It remains to be seen whether this kind of character can resonate with Tucson audiences of a popular event like Second Saturdays, or on the weekend before finals hit for UA students.

“Emily Dickinson is kind of strange, kind of a mythical person. There are big gaps in her personal history that no one knows much about and there’s a lot of misinformation floating around out there. I thought it would be interesting to have this 19th-century poet put on display. In 21st-century Tucson, what would that look like?” Bowden said. “I want to rock Tucson with Emily.”

For those who are concerned this isn’t their scene, the Big Read event offers up options for all kinds of people. The opening reception begins at 5 p.m., where 29 local, national and international artists were given pieces of Dickinson’s texts to use as inspiration for visual projects.

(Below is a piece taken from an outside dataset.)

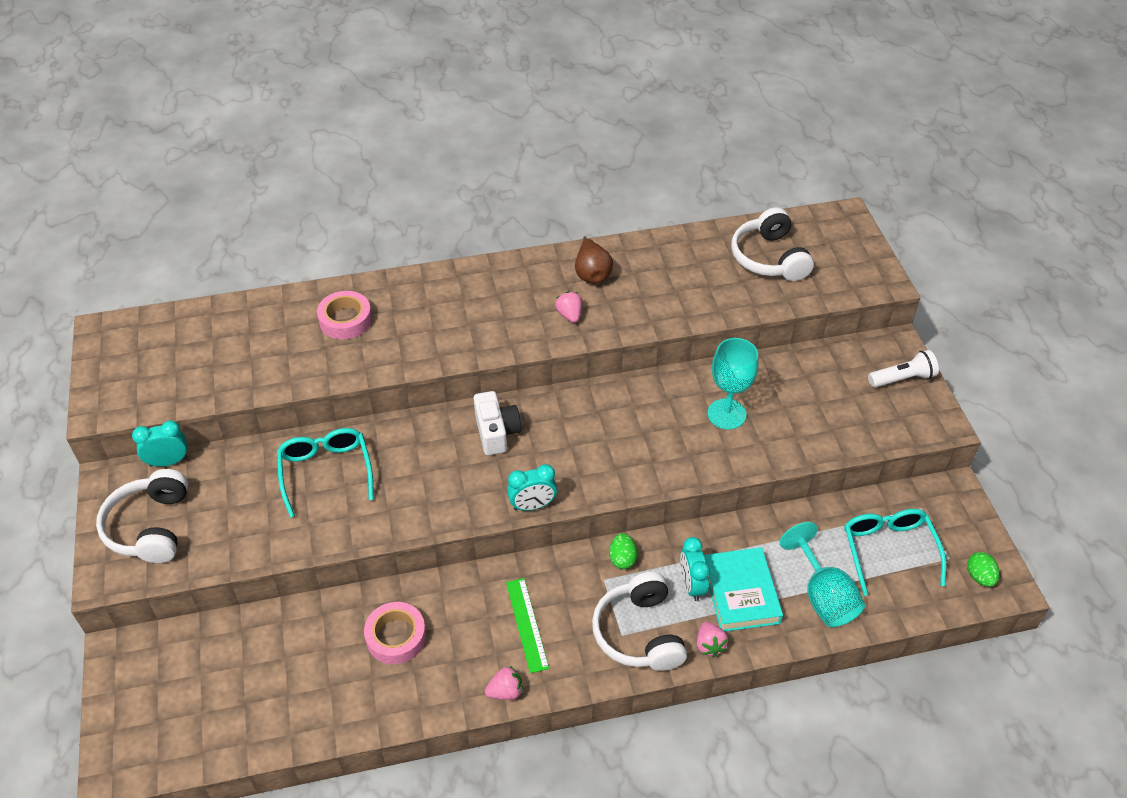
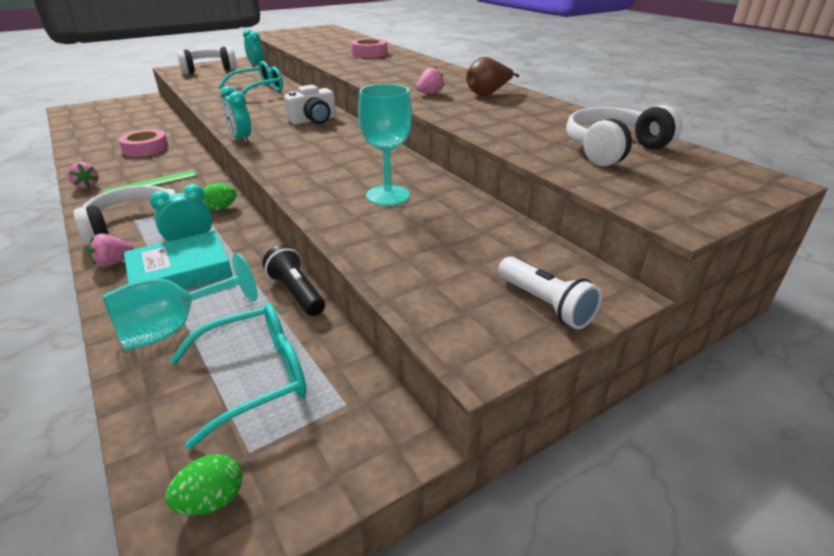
camera: 70 degrees right, 15 degrees down
(796, 516) = (296, 293): none -> black flashlight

Even those who are just hungry will find something to enjoy immediately following the reception, which will feature Vicki Brown performing original musical compositions and a coconut birthday cake to be cut in Dickinson’s honor at 7:30 p.m.

Finally, a multimedia performance rounds out the events at Hotel Congress. Starting at 8:30 p.m., local artists and musicians will take Dickinson’s poetry and “translate” it into the modern day, using slang and text messaging conventions (among other surprises).

“There are three main events going on and it depends on what someone is into. We have things for all interests, so there is something for everyone,” Bowden said. “If I had to pick one, though, the opening event is great for artists. It’s great for people that want to see her words cross over into the visual.”

Bowden, and the rest of Kore Press, have big ambitions for this year’s Big Read.

“We want people to treat our event like Club Crawl, where they go to the opening ceremony, walk down the street to get a piece of cake and then continue on to finish by listening to some music,” she said.

No easy task. Then again, neither was becoming a famous 19th-century female poet.